Christ Unchanging

Christ Unchanging

• Like Christmas, we have lots of visitors at Easter. Please be praying that Christ would be present and working by his Spirit in all our services: Palm Sunday; Maundy Thursday (7p Communion Service); Good Friday (5p + 7p); Easter morning (8:30a + 11a). Thank you!

• Tonight, in honor of Palm Sunday, we’ll be praying for the kingship of Christ in our personal lives, in the Church, and in the world/eternity. His Lordship extends over all creatures, all places, all times.

• A quarter of a century ago, a PCA denominational official went to the microphone at one of our presbytery meetings and warned us in solemn tones that our churches needed to adapt to cultural trends or we would be irrelevant and gone in another 10 years. As the young pastor of a tiny congregation, part of me panicked. Adaptation and relevance weren’t really my thing. Yet even as I went home and second-guessed everything I was doing, another voice was saying, “Jesus Christ is the same yesterday and today and forever” (Heb 13:8), and I knew those words applied not just to his person, but to the constancy of his character and lordship over all cultures, all creation.

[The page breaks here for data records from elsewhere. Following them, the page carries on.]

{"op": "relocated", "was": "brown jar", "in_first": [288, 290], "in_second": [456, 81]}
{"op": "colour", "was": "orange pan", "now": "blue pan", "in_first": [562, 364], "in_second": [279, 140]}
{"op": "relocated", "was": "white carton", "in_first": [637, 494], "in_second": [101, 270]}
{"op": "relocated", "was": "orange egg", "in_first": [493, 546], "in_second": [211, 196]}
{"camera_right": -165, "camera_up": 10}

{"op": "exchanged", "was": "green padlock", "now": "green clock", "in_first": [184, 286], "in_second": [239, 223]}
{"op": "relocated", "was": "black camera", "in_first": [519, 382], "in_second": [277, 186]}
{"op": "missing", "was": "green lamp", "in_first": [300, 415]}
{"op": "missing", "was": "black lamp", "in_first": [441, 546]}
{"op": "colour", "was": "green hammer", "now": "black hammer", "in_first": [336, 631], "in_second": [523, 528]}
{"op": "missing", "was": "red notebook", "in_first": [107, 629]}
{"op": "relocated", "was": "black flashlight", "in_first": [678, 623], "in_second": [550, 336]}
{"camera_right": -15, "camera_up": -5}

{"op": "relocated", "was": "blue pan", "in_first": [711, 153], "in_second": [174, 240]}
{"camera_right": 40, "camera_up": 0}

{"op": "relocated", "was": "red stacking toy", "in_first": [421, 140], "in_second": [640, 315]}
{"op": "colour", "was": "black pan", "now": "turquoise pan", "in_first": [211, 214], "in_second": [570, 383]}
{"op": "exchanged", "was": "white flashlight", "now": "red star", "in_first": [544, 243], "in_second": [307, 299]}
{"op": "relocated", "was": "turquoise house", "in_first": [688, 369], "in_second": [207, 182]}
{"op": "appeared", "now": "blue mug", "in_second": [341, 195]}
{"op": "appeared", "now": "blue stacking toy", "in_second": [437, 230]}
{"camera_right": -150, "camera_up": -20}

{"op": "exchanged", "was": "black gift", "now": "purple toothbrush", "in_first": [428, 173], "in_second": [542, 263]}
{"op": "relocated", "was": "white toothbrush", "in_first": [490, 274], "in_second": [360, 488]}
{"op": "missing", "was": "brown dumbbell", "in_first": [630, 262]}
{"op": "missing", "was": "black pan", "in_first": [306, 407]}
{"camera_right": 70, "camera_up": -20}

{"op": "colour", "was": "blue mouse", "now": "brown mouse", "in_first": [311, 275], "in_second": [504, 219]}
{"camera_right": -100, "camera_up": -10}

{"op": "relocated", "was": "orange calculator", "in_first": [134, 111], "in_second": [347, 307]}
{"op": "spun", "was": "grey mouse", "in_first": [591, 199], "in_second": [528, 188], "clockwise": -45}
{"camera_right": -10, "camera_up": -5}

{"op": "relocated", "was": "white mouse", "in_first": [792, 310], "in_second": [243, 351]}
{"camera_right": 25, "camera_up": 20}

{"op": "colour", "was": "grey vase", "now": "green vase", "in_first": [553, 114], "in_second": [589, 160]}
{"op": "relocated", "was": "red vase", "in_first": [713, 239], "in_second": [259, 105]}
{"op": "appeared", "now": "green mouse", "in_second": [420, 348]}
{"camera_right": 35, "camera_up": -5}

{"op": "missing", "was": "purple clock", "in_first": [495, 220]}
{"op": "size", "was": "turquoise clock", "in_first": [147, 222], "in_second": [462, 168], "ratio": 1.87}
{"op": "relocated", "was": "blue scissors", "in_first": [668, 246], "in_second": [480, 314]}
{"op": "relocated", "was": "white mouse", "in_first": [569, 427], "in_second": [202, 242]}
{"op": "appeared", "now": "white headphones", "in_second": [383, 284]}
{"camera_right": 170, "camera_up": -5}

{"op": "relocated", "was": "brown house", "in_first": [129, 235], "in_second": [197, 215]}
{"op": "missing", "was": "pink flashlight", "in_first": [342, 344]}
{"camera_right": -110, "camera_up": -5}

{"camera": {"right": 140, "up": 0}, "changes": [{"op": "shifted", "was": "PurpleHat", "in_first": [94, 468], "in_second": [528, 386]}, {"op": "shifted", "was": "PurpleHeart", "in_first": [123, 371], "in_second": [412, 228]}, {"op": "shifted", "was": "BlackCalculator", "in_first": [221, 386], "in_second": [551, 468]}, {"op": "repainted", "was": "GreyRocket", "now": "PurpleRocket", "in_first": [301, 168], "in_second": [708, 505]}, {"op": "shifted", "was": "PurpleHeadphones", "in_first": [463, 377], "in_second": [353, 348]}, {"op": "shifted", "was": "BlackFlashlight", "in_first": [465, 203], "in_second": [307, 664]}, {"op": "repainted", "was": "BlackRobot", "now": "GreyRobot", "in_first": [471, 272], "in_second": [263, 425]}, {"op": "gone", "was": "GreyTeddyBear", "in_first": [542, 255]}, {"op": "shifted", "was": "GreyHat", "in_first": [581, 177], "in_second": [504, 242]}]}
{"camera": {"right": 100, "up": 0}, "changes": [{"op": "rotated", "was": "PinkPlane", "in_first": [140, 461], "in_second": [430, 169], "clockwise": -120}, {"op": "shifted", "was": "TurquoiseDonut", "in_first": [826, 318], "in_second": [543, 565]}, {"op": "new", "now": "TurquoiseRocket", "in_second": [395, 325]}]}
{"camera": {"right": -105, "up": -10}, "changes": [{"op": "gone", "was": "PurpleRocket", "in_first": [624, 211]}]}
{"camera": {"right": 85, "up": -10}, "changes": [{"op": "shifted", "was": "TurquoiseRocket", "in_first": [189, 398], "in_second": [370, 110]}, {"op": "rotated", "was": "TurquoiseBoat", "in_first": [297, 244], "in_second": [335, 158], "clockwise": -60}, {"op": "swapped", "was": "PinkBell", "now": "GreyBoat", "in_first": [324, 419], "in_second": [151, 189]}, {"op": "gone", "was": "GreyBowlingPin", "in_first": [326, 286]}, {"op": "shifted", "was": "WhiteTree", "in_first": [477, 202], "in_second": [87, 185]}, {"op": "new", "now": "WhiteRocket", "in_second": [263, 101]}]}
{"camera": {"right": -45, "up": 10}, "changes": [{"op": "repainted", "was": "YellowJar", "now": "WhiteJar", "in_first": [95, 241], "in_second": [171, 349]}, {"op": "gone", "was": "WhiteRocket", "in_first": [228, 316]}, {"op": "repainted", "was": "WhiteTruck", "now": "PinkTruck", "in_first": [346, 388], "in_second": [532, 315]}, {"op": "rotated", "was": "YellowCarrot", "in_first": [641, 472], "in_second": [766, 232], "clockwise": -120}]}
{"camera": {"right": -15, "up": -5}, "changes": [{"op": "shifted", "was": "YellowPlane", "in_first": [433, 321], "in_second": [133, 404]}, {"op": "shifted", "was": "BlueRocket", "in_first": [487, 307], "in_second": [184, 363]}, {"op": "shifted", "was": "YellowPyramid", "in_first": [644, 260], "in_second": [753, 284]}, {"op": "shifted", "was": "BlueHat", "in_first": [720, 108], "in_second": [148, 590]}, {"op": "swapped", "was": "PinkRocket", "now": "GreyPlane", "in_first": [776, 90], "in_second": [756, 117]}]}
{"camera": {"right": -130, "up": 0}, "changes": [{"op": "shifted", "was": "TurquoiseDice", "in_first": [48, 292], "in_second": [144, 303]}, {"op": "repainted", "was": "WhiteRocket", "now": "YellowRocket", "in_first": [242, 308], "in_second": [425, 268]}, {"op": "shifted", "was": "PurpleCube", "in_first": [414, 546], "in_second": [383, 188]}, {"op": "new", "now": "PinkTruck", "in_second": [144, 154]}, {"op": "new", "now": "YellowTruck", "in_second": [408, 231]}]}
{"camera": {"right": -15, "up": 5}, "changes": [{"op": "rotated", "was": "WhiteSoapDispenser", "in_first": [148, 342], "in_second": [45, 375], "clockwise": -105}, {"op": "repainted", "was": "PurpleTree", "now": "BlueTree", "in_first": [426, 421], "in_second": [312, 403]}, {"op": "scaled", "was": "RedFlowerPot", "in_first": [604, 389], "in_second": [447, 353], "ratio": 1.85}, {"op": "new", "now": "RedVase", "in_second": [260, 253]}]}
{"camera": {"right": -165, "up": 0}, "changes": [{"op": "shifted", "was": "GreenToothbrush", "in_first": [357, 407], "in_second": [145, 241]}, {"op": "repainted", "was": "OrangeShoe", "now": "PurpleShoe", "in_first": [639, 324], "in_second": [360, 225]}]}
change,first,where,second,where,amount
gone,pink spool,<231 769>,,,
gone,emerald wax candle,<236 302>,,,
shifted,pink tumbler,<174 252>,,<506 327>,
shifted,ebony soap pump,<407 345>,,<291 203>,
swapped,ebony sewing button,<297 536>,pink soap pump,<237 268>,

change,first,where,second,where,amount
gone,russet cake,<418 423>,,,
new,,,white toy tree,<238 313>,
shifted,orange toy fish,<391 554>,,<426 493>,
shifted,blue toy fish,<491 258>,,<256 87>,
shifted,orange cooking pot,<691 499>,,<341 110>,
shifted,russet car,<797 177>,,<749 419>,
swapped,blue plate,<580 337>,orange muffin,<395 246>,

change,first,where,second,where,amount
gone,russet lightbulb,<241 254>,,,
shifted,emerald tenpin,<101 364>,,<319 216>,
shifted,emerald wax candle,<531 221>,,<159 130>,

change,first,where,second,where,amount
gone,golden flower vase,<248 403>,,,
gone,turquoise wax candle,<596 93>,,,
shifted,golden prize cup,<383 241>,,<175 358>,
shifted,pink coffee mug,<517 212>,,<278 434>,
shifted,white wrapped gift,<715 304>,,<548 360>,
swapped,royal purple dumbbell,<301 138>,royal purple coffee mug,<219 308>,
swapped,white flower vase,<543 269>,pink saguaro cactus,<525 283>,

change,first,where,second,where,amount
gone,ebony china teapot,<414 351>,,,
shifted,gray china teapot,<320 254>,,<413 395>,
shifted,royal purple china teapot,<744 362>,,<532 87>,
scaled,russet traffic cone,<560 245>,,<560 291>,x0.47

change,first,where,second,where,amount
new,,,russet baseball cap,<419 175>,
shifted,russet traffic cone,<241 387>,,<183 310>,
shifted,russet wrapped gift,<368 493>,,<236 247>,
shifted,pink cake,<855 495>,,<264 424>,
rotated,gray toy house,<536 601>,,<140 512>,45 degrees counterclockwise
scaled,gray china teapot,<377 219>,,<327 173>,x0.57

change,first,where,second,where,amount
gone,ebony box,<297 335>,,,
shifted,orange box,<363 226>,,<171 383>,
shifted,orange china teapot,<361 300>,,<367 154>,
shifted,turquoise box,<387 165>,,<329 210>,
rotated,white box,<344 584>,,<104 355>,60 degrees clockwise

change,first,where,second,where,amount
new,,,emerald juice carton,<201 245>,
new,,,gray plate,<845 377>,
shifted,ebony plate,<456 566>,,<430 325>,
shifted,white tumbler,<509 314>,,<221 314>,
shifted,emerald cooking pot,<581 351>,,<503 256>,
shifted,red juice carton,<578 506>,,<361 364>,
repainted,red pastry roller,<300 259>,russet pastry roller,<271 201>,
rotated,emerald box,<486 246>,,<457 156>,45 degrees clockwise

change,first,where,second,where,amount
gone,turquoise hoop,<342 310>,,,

• This present moment, one of relentless cultural change, feels like another opportunity to panic. Economist Thomas Sowell, a black man in his 80s with a dry sense of humor, recently wrote that 60 years ago if you believed in equality for all people you were a radical. If you believed that same thing 40 years ago you were just a liberal. But if you believe it now (he has Critical Race Theory in mind), you are a racist, since such quaint notions of equality are just vestiges of white privilege. Sowell is not just showing us the irony of a passing ideal, but the complete inversion of one. Such changes now come, almost weekly, one after another.

• Jesus Christ is the same yesterday and today and forever. He does not change like shifting shadows. In the midst of a world in constant motion, he is unmoved. A thousand years are to him like a day, and the events of all years, all days, occur only because they are according to the counsel of his will. Job felt this in his bones, so he said “I know that my Redeemer lives, and at the last he will stand upon the earth” — even when all other cultures, nations, and peoples have fallen.

• There is no crisis capable of demanding that the Church conform to the changing world. The fact is, though the world was made through him, it did not know him. His own people did not receive him. And yet to some in the world, he gave “the right to become the children of God” (Jn 1:10-12). That’s why even in complicated and changing cultural settings (like Corinth), our mission will always be to “preach Christ and him crucified.” His sheep know his voice. When we capture his voice faithfully by preaching the word he has given to us, those he is calling will hear and come. Our adaptation is to him, not to the world. The greatest gift we offer to this broken world is the unchanging Christ.